Elizabeth Bennet dan Fitzwilliam Darcy sama sekali tidak mempunyai kecocokan bahkan sejak mereka belum saling mengenal. Elizabeth menilai Mr. Darcy sebagai pria yang sok, angkuh, dan mengesalkan, sementara Mr. Darcy menganggap Elizabeth tidak anggun dan terlalu sering berprasangka.
Untuk waktu yang lama mereka saling bermusuhan, bahkan sering kali melontarkan sindiran-sindiran pedas terhadap satu sama lain. Kebencian itu tanpa mereka sadari berangsur menjadi ketertarikan yang mendalam.
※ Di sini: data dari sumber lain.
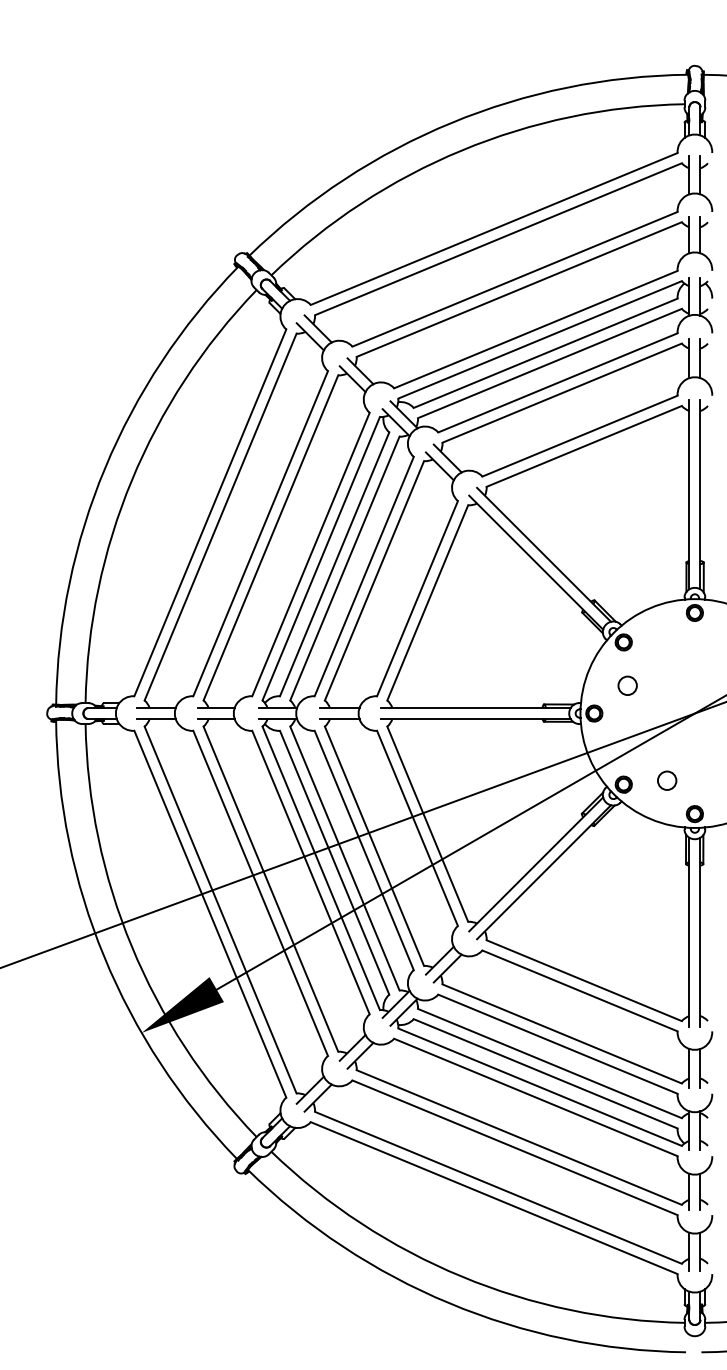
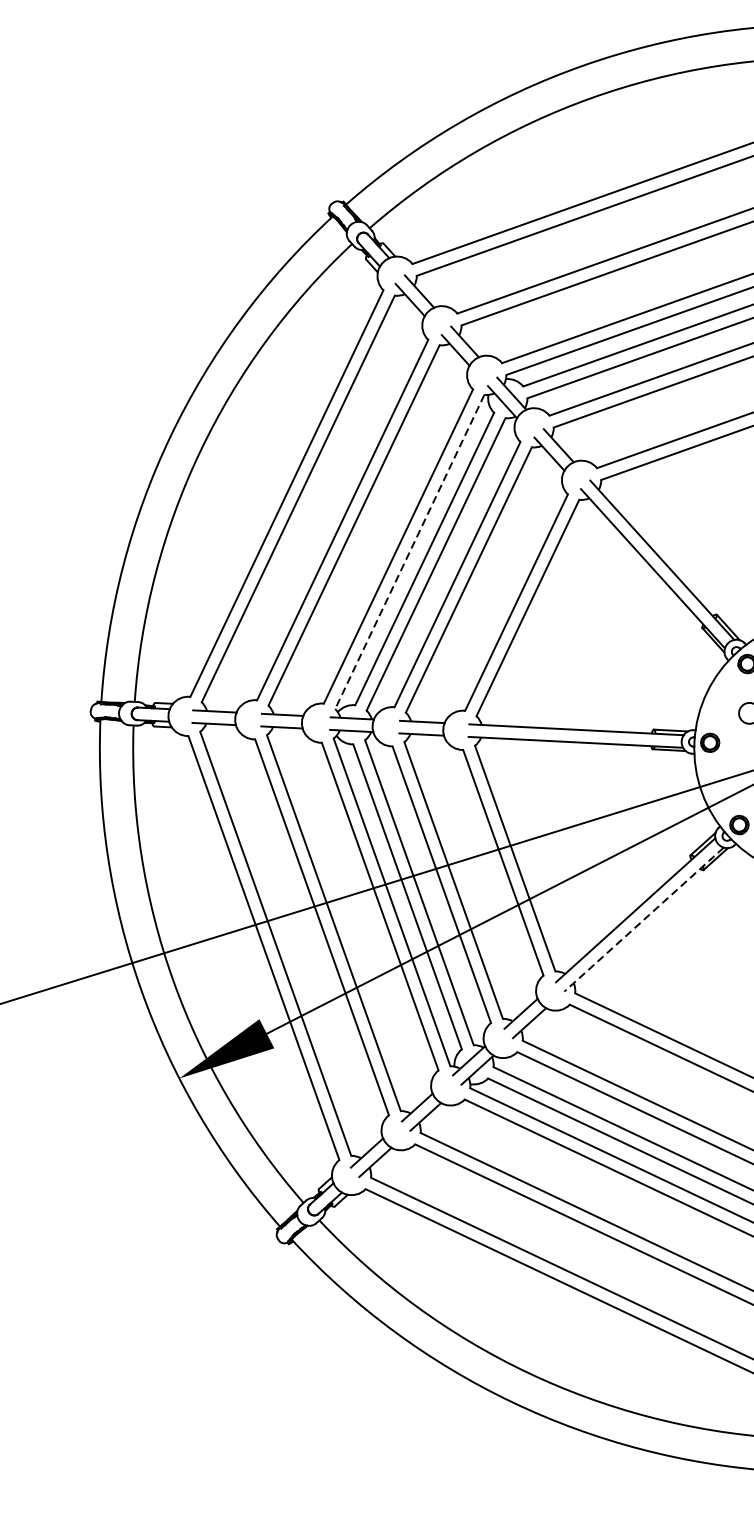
line: (321, 559) -> (410, 552), solid -> dashed
line: (544, 872) -> (644, 919), solid -> dashed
Seiring dengan berjalannya waktu, Elizabeth melihat sisi lain dari Fitzwilliam Darcy, bahwa dia bukanlah sekadar pria arogan atau angkuh seperti yang selama ini dia sangka.
Dalam Pride and Prejudice, Jane Austen menuangkan detail yang memikat mengenai kaum menengah ke atas pada abad ke-18. Karakter-karakternya yang memukau membuat novel ini menjadi salah satu roman paling populer sepanjang masa.
Bab 1
Sudah menjadi rahasia umum bahwa seorang pemuda kaya tentu ingin mencari istri.
Meskipun tidak banyak yang mengetahui perasaan atau pandangan pemuda semacam itu ketika dia baru saja memasuki sebuah lingkungan baru, suatu anggapan telah terpatri di pikiran para orangtua di sekelilingnya, bahwa dia adalah calon pasangan yang tepat bagi salah seorang putri mereka.
“Suamiku Mr. Bennet tersayang,” kata Mrs. Bennet kepada suaminya pada suatu hari, “sudahkah kau mendengar bahwa akhirnya ada yang menyewa Netherfield Park?”
Mr. Bennet menjawab dia belum mendengar tentang hal itu.
“Tetapi, itulah kenyataannya,” jawab Mrs. Bennet, “karena Mrs. Long baru saja dari sana dan dia menceritakannya kepadaku.”
Mr. Bennet tidak menanggapi.
“Apa kau tidak ingin tahu siapa pembelinya?” seru istrinya dengan tidak sabar.
“Kau ingin memberitahuku, dan aku tidak keberatan mendengarnya.”
Ini dianggap sebagai undangan oleh Mrs. Bennet.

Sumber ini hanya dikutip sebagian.